I also have a more verbose document posted at
http://www.csn.ul.ie/~mel/projects/vm/docs/vmalloc.html along with a few
other docs at http://www.csn.ul.ie/~mel/projects/vm/ . They are fairly
rough at the moment and there is very few there but I'll be posting a lot
more there over time for those interested
Mel
--- linux-2.4.19pre7.orig/mm/vmalloc.c Mon Feb 25 19:38:14 2002
+++ linux-2.4.19pre7.mel/mm/vmalloc.c Fri Apr 19 02:10:30 2002
@@ -16,100 +16,215 @@
#include <asm/uaccess.h>
#include <asm/pgalloc.h>
+/* Allocation/Freeing of non-contiguous memory
+ *
+ * These are the functions for assigning a block of linear addresses for pages.

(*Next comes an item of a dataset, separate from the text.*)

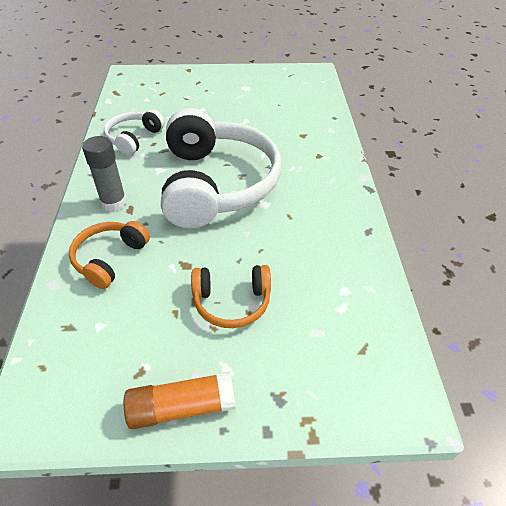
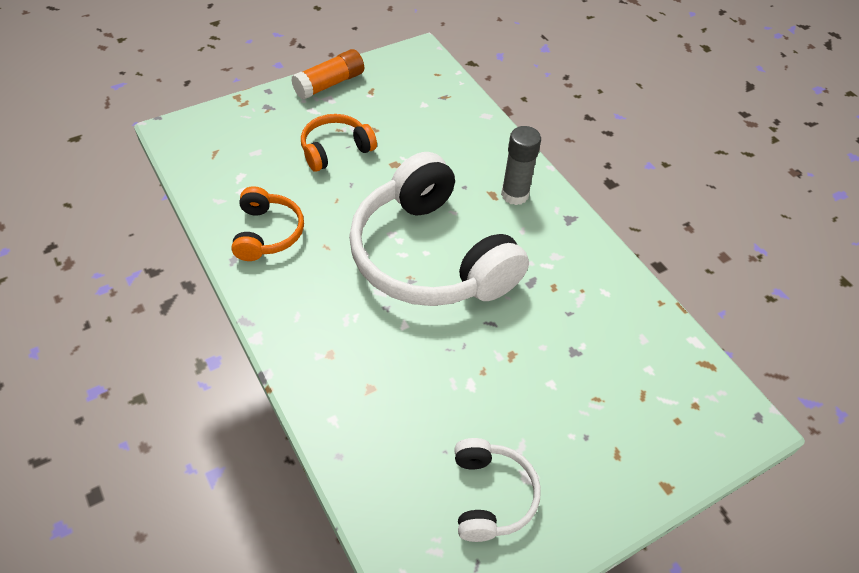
camera: 150 degrees right, 5 degrees up
(109, 258) = (463, 146): orange headphones -> orange headphones (267, 233)
(134, 138) = (584, 284): white headphones -> white headphones (490, 496)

+ * To give a safety margin, the linear address starts about 8MB after the end
+ * of physical memory at VMALLOC_START. This is to try and catch memory
+ * overruns.
+ *
+ * Each area allocated is tracked by a struct vm_struct. There is a
+ * PAGE_SIZE'd gap between each area, also to try and prevent accidental memory
+ * overruns
+ */
+
rwlock_t vmlist_lock = RW_LOCK_UNLOCKED;
struct vm_struct * vmlist;
+/* free_area_pte
+ *
+ * This function is responsible for freeing all the page frames and their PTE's
+ * the given PMD is able to address
+ */
static inline void free_area_pte(pmd_t * pmd, unsigned long address, unsigned long size)
{
pte_t * pte;
unsigned long end;
+ /* If this PMD is already gone, return. This can happen if a vmalloc
+ * earlier failed */
if (pmd_none(*pmd))
return;
+
+ /* A PMD can be bad if it's either read only or the accessed or dirty
+ * bits are not cleared
+ */
if (pmd_bad(*pmd)) {
pmd_ERROR(*pmd);
pmd_clear(pmd);
return;
}
+
+ /* Get the first PTE in this PMD for the address */
pte = pte_offset(pmd, address);
+
+ /* Treat the address as if it starts from 0 relative to the beginning
+ * of the PMD*/
address &= ~PMD_MASK;
end = address + size;
if (end > PMD_SIZE)
end = PMD_SIZE;
do {
pte_t page;
+
+ /* Clear the PTE from the page tables and keep it here */
page = ptep_get_and_clear(pte);
+
+ /* Move onto the next PTE */
address += PAGE_SIZE;
pte++;
+
+ /* If the PTE is already gone, move to the next one */
if (pte_none(page))
continue;
+
if (pte_present(page)) {
struct page *ptpage = pte_page(page);
+
+ /* QUERY: Is ignoring the PageReserved not a bug?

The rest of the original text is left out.